# can a child sit in the front passenger seat if in a carseat or booster?



## eamonn123456 (25 May 2008)

Got nephews and nieces visiting next week.

Is it legal for them to sit in the front passenger seat if they are on a booster cushion (which is legal for their age)?

Or do they have to be in the back seat?

Couldnt see answer on RSA website.

Thanks!


----------



## Frank (25 May 2008)

child has to be over 1.45 meters or a certain weight you can find it on the web somewhere. 

Front airbags can be child lethal so I would suggest sticking with the back seats.


----------



## eamonn123456 (25 May 2008)

Frank, are you sure about that.

I can see that a child needs to be 150cm or more to go without a booster seat i.e. just wear a seatbelt.

It just says what seat are suitable for 
Group 0 - babies up to 10kg - backward seat

Group 1 - babies up to 18kg - forward seat

Group 2 - kids up to 25kg - booster seat

Group 3 - kids up to 36kg - booster cushion

Above 150 cm - seat belt

Doesnt really say if all or any of these *aren't* allowed in front - so can I assume they are?

I would switch off airbag.


----------



## gipimann (25 May 2008)

Here's your answer from the Citizens' Information Website...

Children over 4 years of age may occupy a forward facing front seat of a vehicle _only_ if they are using a safety belt or an appropriate child restraint. Otherwise, they must travel in a rear seat.

Passengers aged 3 years or over must wear safety belts where they are fitted, when travelling by bus. 

A person aged 12 years or more who is under 150 cm in height is not required to use a seatbelt even if this is provided but they must use an appropriate child restraint when travelling in cars or goods vehicles fitted with safety belts. They are of course free to wear the belt but people under this height are outside the limits of the safety belt design parameters, so there is a possibility that a safety belt could be injurious to them in some circumstances. For this reason, the law allows them to choose for themselves to belt up or not to belt up. This is irrespective of whether they are sitting in the front or back of the vehicle. 

 Link


----------



## eamonn123456 (25 May 2008)

Thanks!  So they are allowed to sit in the front seat on their booster cushions.

That website, or else the rules it explains, are hideously complicated arent they?

Would be so much clearer if they organised a table showing the age / weight / height ranges, and the various permutations of cars / other vehicles, fitted with / without seat belts, and the outcome for each?

Or better still a flowchart.

But that would be too simple ;-)

Cheers!


----------



## mercman (25 May 2008)

Better still Eamonn, never mind the 'CAN' bit, how about thinking about the safety of the child sitting in the front seat.


----------



## eamonn123456 (25 May 2008)

That's a very good point Mercman, the front passenger seat is presumably less safe than the back seat (I would guess anyway).

But if it were not legal, I would not even have to think about that, so just wanted to find out the legal position first.

Now that I know it is legal, the safety question arises.
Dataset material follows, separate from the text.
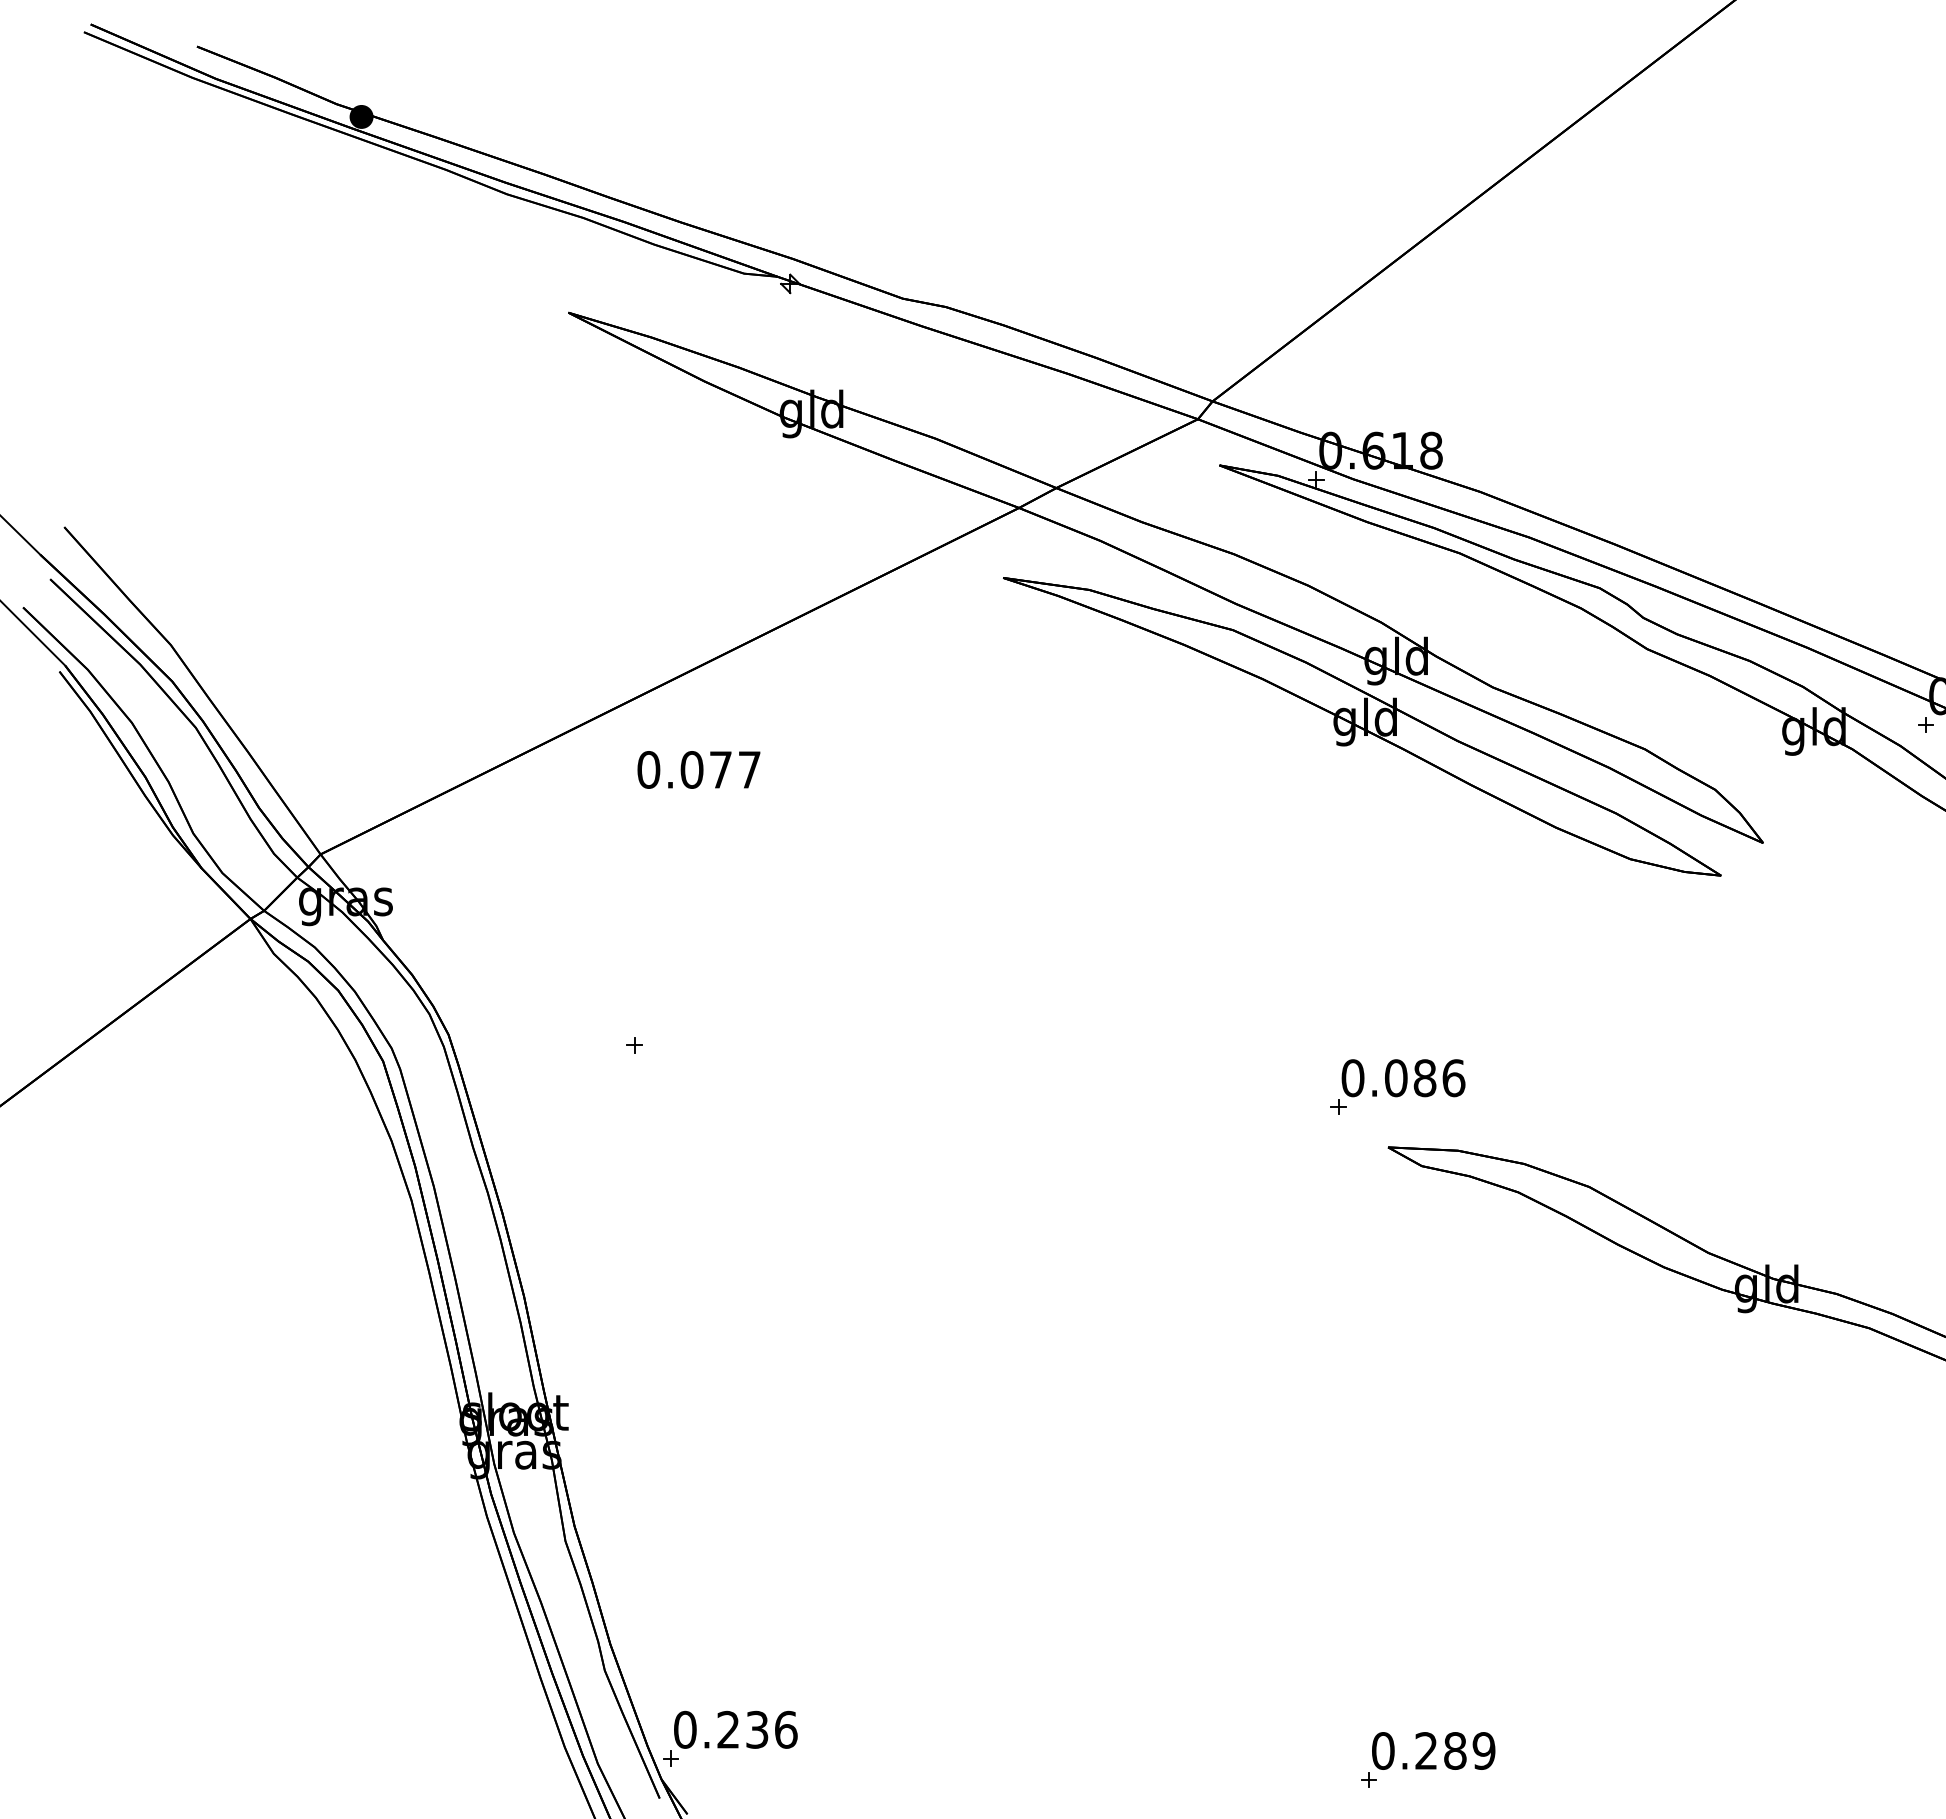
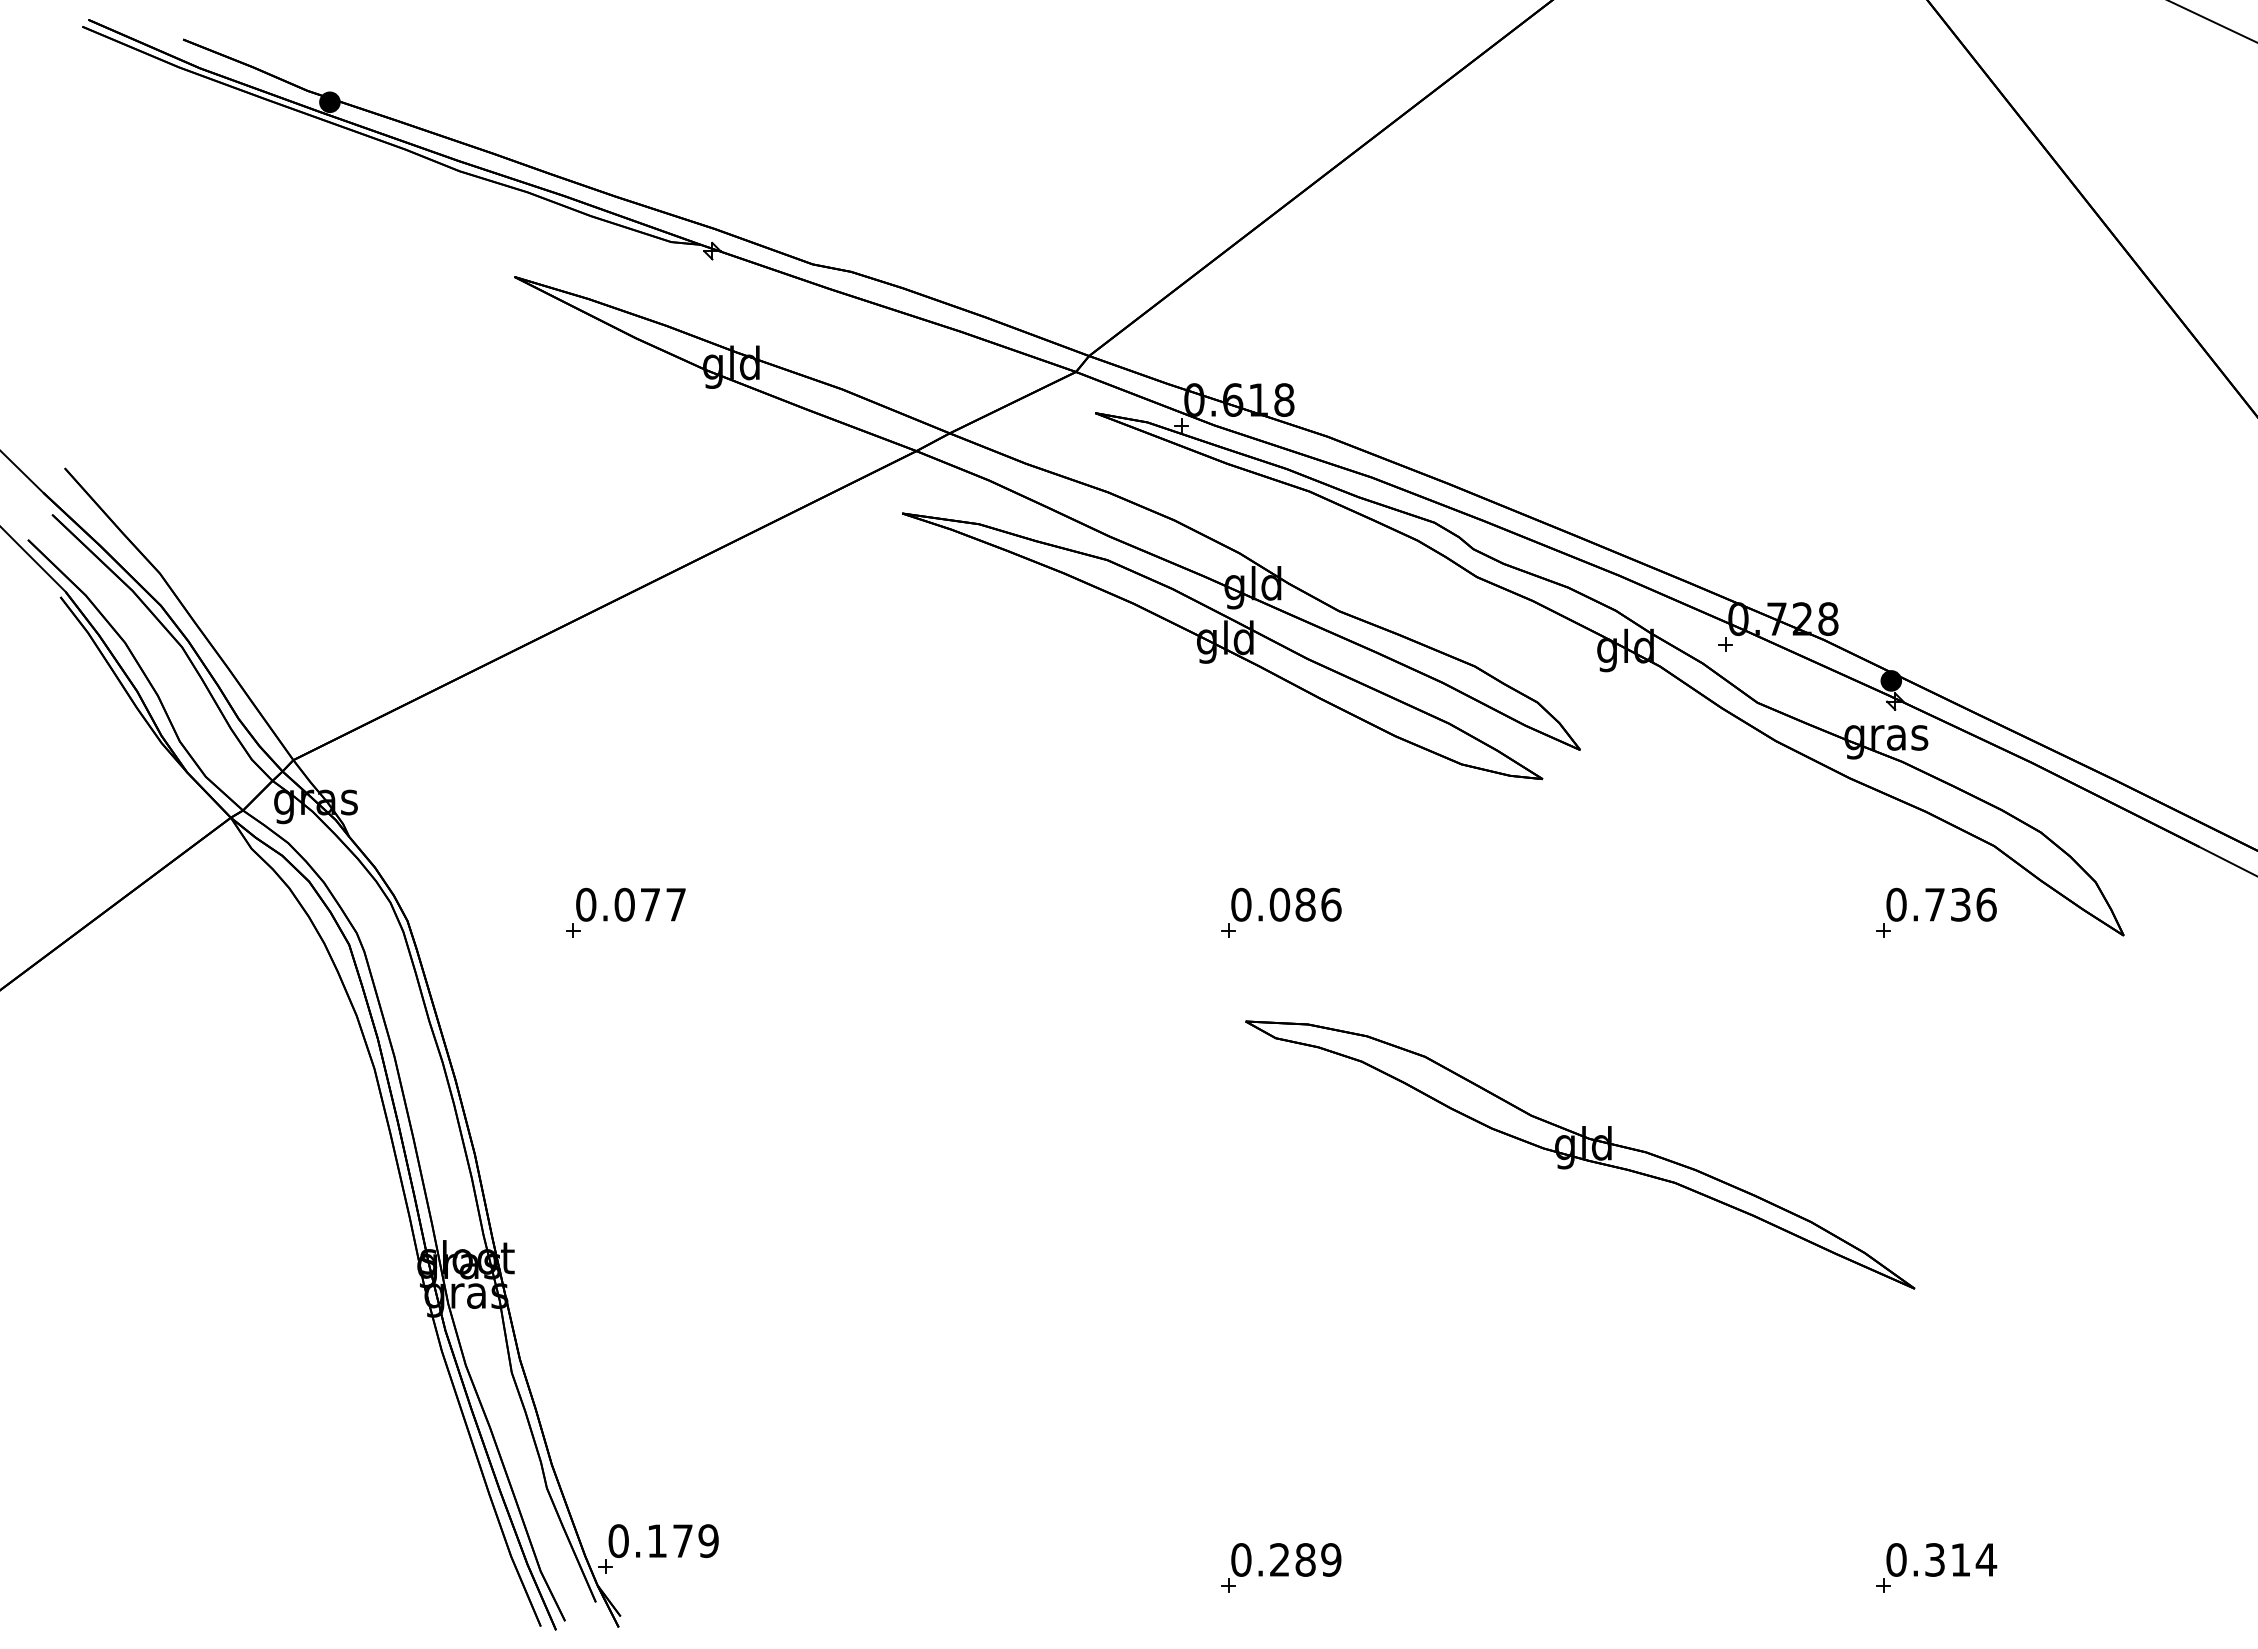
text: (698, 769) -> (630, 904), moved
part: (1398, 1086) -> (1281, 912), moved
text: (756, 1730) -> (682, 1541), 0.236 -> 0.179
It would only be for a couple of short trips, so the chances of an accident are slim, quite frankly.  I know most accidents happen on short trips, but that is a function of the sheer number of those we make.

The other consideration is that if they don't go in my car, they go by taxi, and that would mean they might end up travelling to / from some outings without a car seat or even booster (which is legal but unsafe).

Anyhow, at the end of the day its not for me to worry about as their parents must decide what they are allowed to do or not.

Fair point though.


----------



## shesells (26 May 2008)

I was under the impression you had to be 12 to sit in the front seat of a car? Or is that just an urban myth.

Have seen documentaries on accidents with young kids in the front seat, killed by airbags. Scary stuff.

Even if it's not actually the law, I think 12 is a good rule of thumb to allow for height over the airbag.


----------



## eamonn123456 (26 May 2008)

As stated, I will switch off the airbag.

Apart from that, have you any basis for the belief that they legally have to be > 12 to be in the front?


----------



## davidoco (26 May 2008)

shesells said:


> Have seen documentaries on accidents with young kids in the front seat, killed by airbags. Scary stuff.
> 
> .


 
Do you recall if it was babies in rear ward facing car seats in the front pasenger seat that were injured by the air bag?

It seems unlikely, that say a four year old in a forward facing child seat, would be harmed by the air bag unless the bag as designed comes out low and pushes the child down unlike an adult who would get it straight in the chest.


----------



## eamonn123456 (26 May 2008)

I would not fancy an air bag going off in the face / head or any other part of a 4 year old.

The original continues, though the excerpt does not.